HATFIELD, England, November 6, 2014 /PRNewswire/ --
Eisai announces with utmost disappointment that the German Federal Joint Committee (G-BA) has decided that the additional benefit for new generation anti-epileptic drug (AED) Fycompa® (perampanel) has not been proven, when compared to conventional AEDs as defined by the G-BA. The decision, based on methodological rather than clinical considerations, ignores the demands of the German Epilepsy Association (DE) and other epilepsy patient advocacy groups to recognise the additional benefit seen in practical applications as well as in studies. The decision also ignores the recommendations of the German Society of Epileptology (DGfE) to assess the additional benefit of new AEDs.
The efficacy and tolerability of adjunctive perampanel in the treatment of partial onset seizures in real world clinical practice has been demonstrated by a multi-centre, six-month observational study from nine epilepsy centres in Germany and Austria. The results show that half of the 281 people with highly refractory epilepsy treated with perampanel experienced at least a 50% reduction in seizure frequency and up to 15% became seizure free during the observation period. "We are utterly disappointed by the decision of the German Joint Federal Committee (G-BA) not to recognise the additional benefit of perampanel and are totally unable to understand their reasons. It has been demonstrated that there are patients who experience significantly fewer seizures or have even become seizure-free on Fycompa. With this decision, the G-BA is denying people with epilepsy for whom no current treatment has been successful, the benefits of medical progress," said Stefan Conrad, President of the German Epilepsy Association.
Perampanel is the first and only licensed AED to selectively target AMPA receptors, a protein in the brain which plays a critical role in the spread of seizures. This mechanism of action is different to all other, currently available AEDs. In addition, perampanel has the advantage of convenient, once-daily dosing at bedtime and significantly, since its launch, is the only new-generation partial epilepsy treatment approved to treat adolescents (12 years and older) with epilepsy. Perampanel is available in more than 35 countries worldwide.
"To ignore the considerable real world experience data available in Germany for perampanel is a mistake. As a clinician, I understand the impact that epilepsy can have on people and their families and the importance of being able to access new treatment options. I have personally observed the potential of perampanel for my long-time refractory epilepsy patients and hoped that the G-BA would also recognise this potential," commented Professor Bernhard Steinhoff from Epilepsiezentrum Kork, Kehl-Kork, Germany.
Epilepsy is one of the most common neurological conditions in the world and over half a million people in Germany live with the condition.

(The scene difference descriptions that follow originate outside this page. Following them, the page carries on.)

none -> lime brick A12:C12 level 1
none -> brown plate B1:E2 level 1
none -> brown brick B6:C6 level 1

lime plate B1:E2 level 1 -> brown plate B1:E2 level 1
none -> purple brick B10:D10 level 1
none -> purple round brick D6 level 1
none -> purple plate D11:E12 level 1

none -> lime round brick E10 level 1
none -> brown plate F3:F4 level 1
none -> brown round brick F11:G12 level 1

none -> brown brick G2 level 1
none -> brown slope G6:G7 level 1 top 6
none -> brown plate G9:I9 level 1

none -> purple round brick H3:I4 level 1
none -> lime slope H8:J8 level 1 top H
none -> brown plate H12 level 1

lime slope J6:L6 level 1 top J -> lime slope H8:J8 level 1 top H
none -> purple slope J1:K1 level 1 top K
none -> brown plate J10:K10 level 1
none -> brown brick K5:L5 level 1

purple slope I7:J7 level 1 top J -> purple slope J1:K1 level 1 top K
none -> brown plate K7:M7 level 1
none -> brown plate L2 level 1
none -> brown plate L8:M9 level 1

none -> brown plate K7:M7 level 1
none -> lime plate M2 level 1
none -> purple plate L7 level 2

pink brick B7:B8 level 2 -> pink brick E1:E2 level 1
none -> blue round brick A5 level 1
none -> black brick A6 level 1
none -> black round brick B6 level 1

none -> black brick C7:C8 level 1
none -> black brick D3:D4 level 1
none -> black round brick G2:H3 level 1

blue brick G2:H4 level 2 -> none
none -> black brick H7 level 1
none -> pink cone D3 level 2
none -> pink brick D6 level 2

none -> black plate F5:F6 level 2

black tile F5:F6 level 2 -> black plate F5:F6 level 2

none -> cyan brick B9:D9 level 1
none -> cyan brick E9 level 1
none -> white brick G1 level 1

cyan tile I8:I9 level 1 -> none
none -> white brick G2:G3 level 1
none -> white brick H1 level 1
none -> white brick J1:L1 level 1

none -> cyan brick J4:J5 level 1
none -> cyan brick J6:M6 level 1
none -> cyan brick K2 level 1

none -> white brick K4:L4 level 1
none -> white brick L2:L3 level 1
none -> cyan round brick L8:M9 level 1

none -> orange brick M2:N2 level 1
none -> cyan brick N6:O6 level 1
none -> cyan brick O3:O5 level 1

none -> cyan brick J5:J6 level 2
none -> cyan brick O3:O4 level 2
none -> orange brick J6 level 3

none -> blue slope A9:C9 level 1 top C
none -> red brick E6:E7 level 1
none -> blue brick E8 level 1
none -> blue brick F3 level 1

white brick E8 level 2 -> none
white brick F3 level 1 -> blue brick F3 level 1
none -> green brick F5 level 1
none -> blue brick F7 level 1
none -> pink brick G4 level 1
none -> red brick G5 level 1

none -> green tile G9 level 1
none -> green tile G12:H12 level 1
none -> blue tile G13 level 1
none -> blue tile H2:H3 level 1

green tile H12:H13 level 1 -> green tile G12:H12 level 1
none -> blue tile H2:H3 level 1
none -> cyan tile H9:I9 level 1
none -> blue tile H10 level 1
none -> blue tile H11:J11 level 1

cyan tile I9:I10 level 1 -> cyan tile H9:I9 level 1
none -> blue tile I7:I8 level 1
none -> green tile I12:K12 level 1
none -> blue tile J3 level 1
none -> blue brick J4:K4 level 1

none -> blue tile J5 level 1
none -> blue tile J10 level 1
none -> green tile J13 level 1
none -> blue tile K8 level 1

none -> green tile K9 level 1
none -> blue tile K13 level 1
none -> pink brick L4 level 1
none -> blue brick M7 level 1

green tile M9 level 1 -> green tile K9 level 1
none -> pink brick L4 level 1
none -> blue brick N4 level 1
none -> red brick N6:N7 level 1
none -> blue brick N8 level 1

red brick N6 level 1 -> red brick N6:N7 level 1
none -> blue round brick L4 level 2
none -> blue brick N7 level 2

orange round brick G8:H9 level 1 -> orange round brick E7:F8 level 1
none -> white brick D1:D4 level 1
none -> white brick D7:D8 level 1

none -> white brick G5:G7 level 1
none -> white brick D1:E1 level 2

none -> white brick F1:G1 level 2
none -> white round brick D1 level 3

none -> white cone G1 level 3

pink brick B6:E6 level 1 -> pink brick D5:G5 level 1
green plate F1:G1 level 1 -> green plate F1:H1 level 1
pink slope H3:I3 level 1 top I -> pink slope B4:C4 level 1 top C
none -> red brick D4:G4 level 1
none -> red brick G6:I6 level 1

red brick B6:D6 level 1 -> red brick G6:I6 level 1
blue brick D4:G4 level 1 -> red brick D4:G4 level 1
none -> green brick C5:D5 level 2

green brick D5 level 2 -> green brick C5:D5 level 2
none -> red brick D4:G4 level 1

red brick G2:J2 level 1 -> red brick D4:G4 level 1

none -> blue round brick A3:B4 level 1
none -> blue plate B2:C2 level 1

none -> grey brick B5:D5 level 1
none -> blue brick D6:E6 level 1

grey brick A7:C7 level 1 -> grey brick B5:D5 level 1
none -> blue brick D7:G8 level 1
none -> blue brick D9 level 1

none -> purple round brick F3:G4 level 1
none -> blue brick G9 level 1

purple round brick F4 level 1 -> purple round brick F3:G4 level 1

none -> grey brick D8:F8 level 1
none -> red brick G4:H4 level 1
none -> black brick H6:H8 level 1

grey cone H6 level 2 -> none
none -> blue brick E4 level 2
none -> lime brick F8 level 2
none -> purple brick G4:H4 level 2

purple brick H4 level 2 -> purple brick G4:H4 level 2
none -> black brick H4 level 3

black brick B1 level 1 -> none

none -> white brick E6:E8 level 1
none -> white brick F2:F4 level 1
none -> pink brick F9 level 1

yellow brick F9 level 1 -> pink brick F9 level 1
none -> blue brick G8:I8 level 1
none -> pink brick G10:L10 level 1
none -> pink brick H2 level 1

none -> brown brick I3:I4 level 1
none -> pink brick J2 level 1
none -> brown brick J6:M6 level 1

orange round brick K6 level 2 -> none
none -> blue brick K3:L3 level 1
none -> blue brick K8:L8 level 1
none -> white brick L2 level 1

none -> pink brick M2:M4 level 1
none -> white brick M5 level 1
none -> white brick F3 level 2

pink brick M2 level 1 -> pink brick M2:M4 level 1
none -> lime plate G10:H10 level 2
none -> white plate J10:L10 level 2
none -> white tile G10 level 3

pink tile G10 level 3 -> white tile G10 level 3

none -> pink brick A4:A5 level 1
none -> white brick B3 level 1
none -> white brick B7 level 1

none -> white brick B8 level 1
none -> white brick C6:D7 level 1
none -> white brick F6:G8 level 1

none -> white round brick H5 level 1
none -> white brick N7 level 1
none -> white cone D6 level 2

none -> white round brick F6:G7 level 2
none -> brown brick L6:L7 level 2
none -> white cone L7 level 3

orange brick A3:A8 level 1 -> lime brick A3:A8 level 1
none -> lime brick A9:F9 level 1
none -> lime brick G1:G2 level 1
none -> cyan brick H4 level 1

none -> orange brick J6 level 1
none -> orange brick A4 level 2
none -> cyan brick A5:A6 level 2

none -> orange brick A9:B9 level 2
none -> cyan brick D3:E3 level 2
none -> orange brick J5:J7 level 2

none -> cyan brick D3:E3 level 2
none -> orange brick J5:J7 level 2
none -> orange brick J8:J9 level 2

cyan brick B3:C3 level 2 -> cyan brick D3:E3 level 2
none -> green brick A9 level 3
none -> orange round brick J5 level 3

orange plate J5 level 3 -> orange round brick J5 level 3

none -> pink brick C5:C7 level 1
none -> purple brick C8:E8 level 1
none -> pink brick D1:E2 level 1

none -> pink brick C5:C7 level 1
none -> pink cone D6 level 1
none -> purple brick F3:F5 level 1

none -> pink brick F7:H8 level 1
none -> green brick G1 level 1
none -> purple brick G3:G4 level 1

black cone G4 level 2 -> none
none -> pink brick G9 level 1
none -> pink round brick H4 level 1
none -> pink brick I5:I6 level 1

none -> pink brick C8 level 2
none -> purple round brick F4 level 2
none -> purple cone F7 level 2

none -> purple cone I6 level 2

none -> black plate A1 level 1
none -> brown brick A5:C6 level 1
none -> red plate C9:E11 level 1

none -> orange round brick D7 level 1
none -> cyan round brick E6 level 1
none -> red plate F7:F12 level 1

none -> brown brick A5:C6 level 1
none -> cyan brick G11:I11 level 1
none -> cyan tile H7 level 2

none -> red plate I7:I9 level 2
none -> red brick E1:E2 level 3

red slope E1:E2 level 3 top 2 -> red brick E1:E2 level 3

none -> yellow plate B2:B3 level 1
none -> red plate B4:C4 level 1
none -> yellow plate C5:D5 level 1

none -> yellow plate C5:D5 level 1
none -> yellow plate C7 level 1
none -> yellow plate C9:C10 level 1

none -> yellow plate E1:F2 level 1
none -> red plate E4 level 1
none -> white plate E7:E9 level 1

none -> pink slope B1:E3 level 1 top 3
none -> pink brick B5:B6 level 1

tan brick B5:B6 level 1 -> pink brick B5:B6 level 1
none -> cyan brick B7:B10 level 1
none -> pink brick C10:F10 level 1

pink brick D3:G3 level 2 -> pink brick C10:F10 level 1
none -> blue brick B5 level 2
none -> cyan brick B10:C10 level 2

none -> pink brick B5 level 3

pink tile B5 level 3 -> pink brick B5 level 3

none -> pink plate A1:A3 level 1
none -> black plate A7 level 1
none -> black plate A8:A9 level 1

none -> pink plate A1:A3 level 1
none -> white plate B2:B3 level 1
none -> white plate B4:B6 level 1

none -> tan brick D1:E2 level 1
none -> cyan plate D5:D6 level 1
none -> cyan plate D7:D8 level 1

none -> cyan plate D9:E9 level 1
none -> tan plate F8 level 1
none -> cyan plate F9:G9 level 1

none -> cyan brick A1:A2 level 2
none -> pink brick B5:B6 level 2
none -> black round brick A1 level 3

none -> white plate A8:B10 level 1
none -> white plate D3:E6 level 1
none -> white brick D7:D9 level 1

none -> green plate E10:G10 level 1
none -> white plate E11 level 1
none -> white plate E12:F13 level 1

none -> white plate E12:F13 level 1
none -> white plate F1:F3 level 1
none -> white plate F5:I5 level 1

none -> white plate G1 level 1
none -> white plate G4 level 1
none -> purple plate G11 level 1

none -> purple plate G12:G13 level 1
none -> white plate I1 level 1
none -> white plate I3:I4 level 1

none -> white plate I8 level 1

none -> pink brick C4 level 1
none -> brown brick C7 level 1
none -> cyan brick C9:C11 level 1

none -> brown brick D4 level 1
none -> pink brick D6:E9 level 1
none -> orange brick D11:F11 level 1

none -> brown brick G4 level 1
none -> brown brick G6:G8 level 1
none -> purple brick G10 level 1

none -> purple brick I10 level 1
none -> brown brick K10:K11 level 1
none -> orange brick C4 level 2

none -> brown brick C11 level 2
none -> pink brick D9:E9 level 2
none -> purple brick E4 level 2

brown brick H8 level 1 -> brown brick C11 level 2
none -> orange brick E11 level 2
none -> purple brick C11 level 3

The successful treatment of partial onset seizures remains a challenge; up to a third of people with epilepsy do not achieve seizure freedom despite appropriate therapy with AEDs.
"We are dismayed by the G-BA's decision and what appears to be the lack of consideration displayed for the some 4,000 people in Germany with epilepsy who have already benefited from the treatment with perampanel. All European countries show a flexible, patient-oriented approach to their decision making process, but on this occasion the stringent German system has failed to listen to the patients it should help and the clinical experts treating people with refractory epilepsy. We will strive to continue talks with the G-BA to find a solution for the people who depend on new epilepsy treatments such as perampanel," commented Gary Hendler, President & CEO, Eisai EMEA.
Perampanel was approved by the European Commission in 2012 and is indicated for the adjunctive treatment of partial onset seizures, with or without secondarily generalised seizures, in patients with epilepsy aged 12 years and older. Eisai submitted a Marketing Authorisation Application to the European Commission for perampanel as an adjunctive treatment of primary generalised tonic-clonic seizures (PGTC) in August 2014.
Eisai is committed to the therapeutic area of epilepsy and to addressing the unmet medical needs of people with epilepsy and their families, an integral part of our human health care (hhc) mission. Eisai is proud to currently market more epilepsy products in EMEA than any other company.
Notes to Editors
About Fycompa® (perampanel)
Perampanel is indicated for the adjunctive treatment of partial onset seizures, with or without secondarily generalised seizures, in patients with epilepsy aged 12 years and older.
Perampanel is a highly selective, non-competitive AMPA (alpha-amino-3-hydroxy-5-methyl-4-isoxazolepropionic acid)-type glutamate receptor antagonist that has demonstrated seizure reduction in Phase II and III studies. AMPA receptors, widely present in almost all excitatory neurons, transmit signals stimulated by the excitatory neurotransmitter glutamate within the brain and are believed to play a role in central nervous system diseases characterised by excess neuroexcitatory signalling including epilepsy.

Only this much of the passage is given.